Over time, Arundhati noticed her child lashes out more when she’s around – she attributes this to a sense of trust in her; that ‘mum will handle things’. But as he grew, so did the outbursts and finally, Arundhati had to make a tough choice: to medicate or to let things be. She had been advised medication before but had tried to manage without it; as puberty hit and he got stronger, she found herself reconsidering her position. “I can’t handle him when he gets angry – when he’s not understanding anything, hits others, breaking furniture, photo frames… I thought of giving him medication to control his own brain.
“You know, sometimes when he does these things – meltdowns – he also says, ‘I need help. I need help’. Maybe because he is unable to control his own mind, his own behaviour. That’s why I contacted a psychologist and she said, ‘Yes if the behaviour isn’t stopping and he’s becoming destructive, he needs a psychiatrist, he needs medication.’ It’s been six months since then and things have been calmer.”
- Difficulty in understanding indirect speech, jokes, and humour. This might lead either to recurrent fights or bullying occurrences.
- Difficulties in reading social cues which makes it more challenging to make and keep friendships.
- Difficulty in adjusting to a group setup, needing either to be in control or withdrawing fully from the group.
- Difficulty in emotional regulation leading often to meltdowns or increased frustration.
- Need for routine and sameness; small changes might lead to increased anxiety and difficulty in adaptation.
- Particular voice and use of language.
- Very high interest in specific subjects or topics. Some children might spend months watching videos about a specific topic, learning all its vocabulary even when it’s very technical or too complicated, and knowing all about the latest research in this field. On the other hand, their knowledge in other areas can be limited.
‘Not a normal family’
It hasn’t been an easy journey, says Arundhati. “There are definitely relationship problems. We got married and had an early child [with autism], so we couldn’t develop the kind of relationship a normal couple develops over time – because we were always tense, we were stressed, we have been dealing with lot of issues … all the time thinking about the child, which school will he go to? Where will he study?” she says.

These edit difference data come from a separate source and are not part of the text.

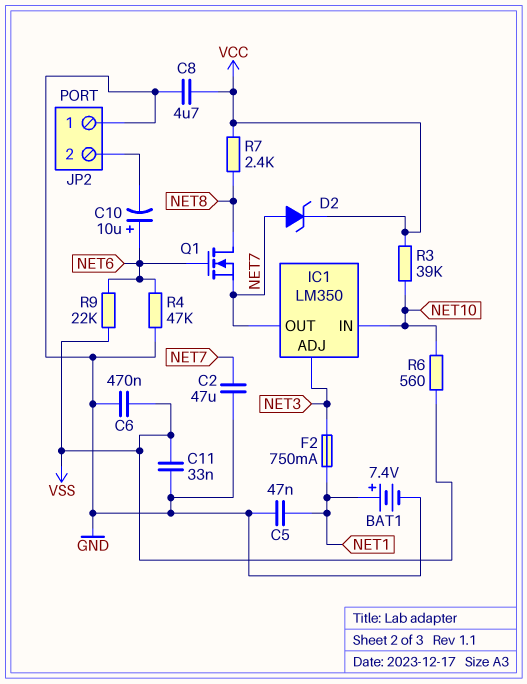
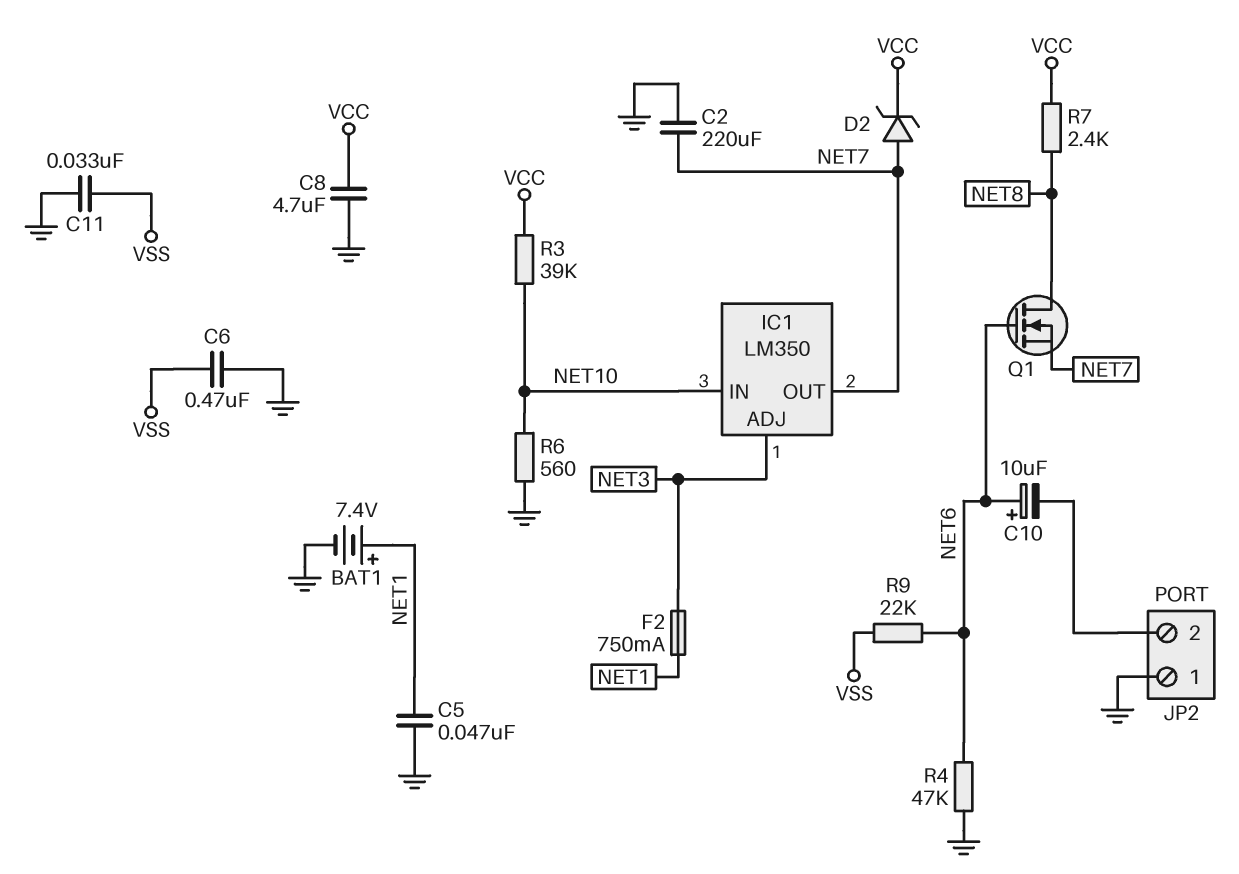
C2: 47uF (GND, NET7) -> 220uF (GND, NET7)
R6: 560 (NET10, VSS) -> 560 (GND, NET10)

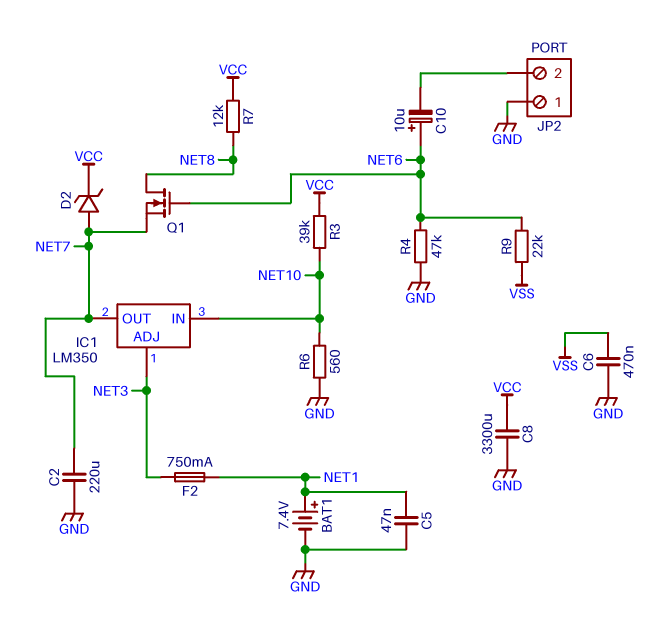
C8: 4.7uF (GND, VCC) -> 3300uF (GND, VCC)
C11: 33nF (GND, VSS) -> none
R7: 2.4k (NET8, VCC) -> 12k (NET8, VCC)

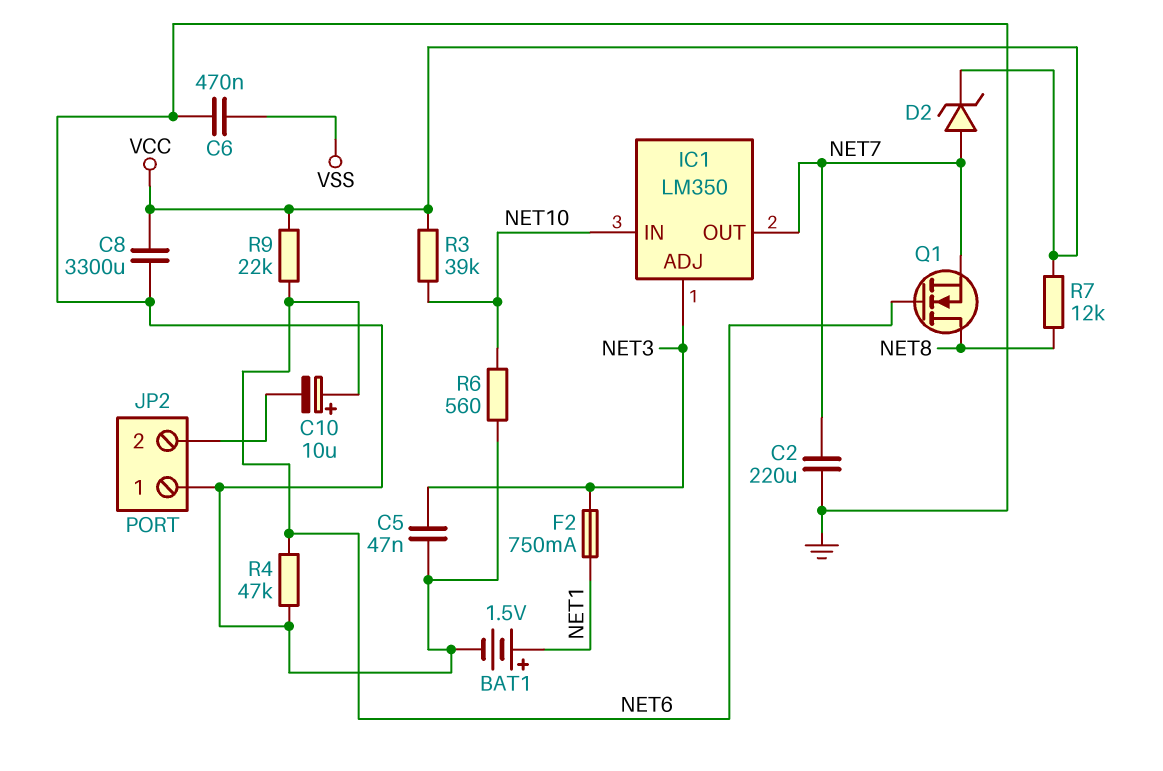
BAT1: 7.4V (plus NET1, minus GND) -> 1.5V (plus NET1, minus GND)
C5: 47nF (GND, NET1) -> 47nF (GND, NET3)
R9: 22k (NET6, VSS) -> 22k (NET6, VCC)

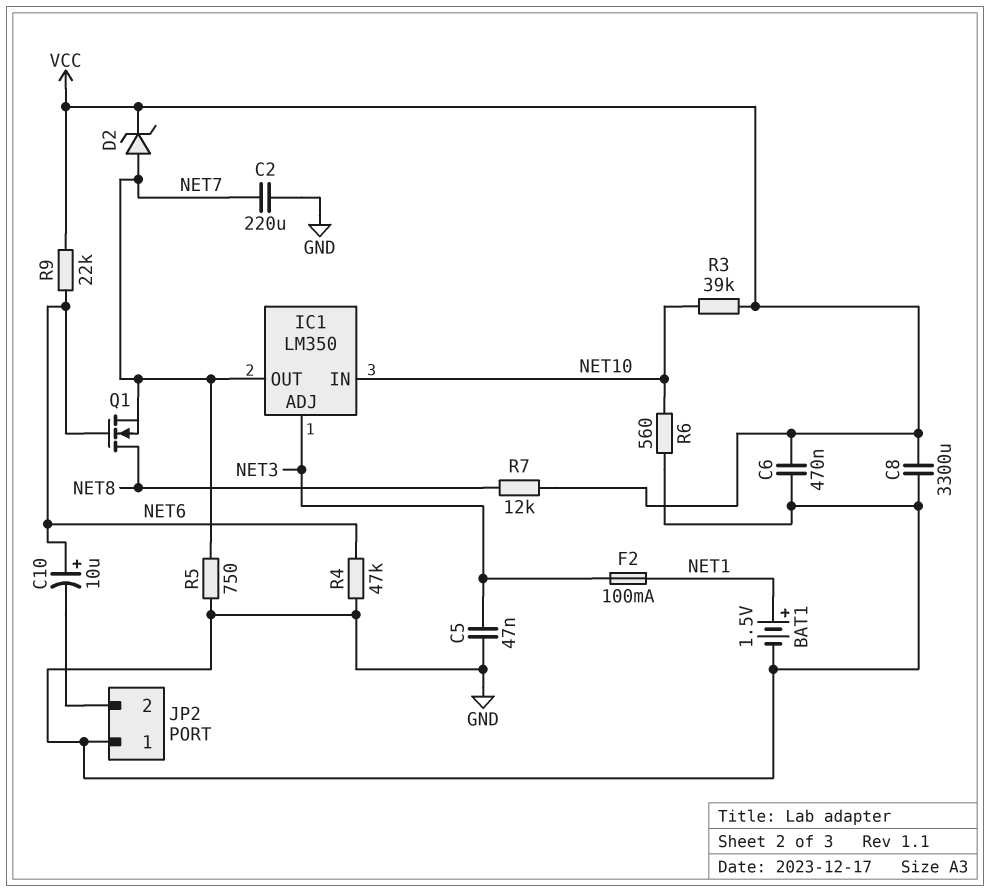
C6: 470nF (GND, VSS) -> 470nF (GND, VCC)
F2: 750mA (NET1, NET3) -> 100mA (NET1, NET3)
R5: none -> 750 (GND, NET7)

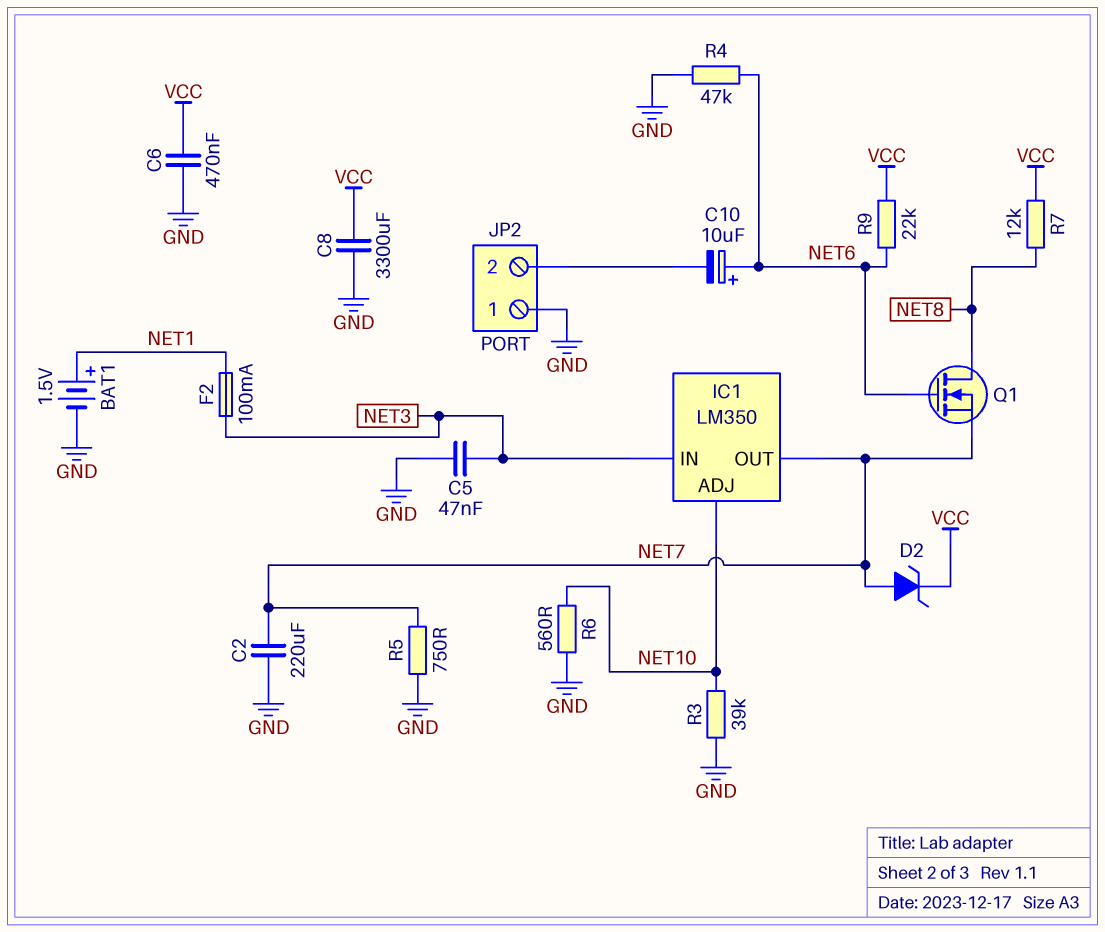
IC1 pin ADJ: NET3 -> NET10
IC1 pin IN: NET10 -> NET3
R3: 39k (NET10, VCC) -> 39k (GND, NET10)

But most of all, she wonders, “What is he going to do after us?”
The onus is on a six-year-old. “As a sibling – these siblings [of autistic children] are also different from other siblings – they grow up either more compassionate and helpful or very rebellious, if the parents couldn’t behave equally towards them. So we always to try to give equal attention to both of them. It’s not like he’s a special needs child so we need to give more attention to him. If the little one complains, we are not going immediately and punishing him – we ask her questions and then decide whether to react or not and how to react. We are maintaining balance. Both are equal in our eyes,” she adds.
There is a severe dearth of awareness of the disorder, says Arundhati. “When he got diagnosed we didn’t know, we were not aware of what autism is. That’s why he got diagnosed very late – he should have gotten diagnosed when he was around 2 years or 18 months old. But because I didn’t know what autism was, it was very difficult to see. Slowly, we’ve got to know about it.”
The diaries from school were not complaints, they were records of an undiagnosed disorder – a map to a diagnosis, leading to understanding and resolution; homework, of a sort.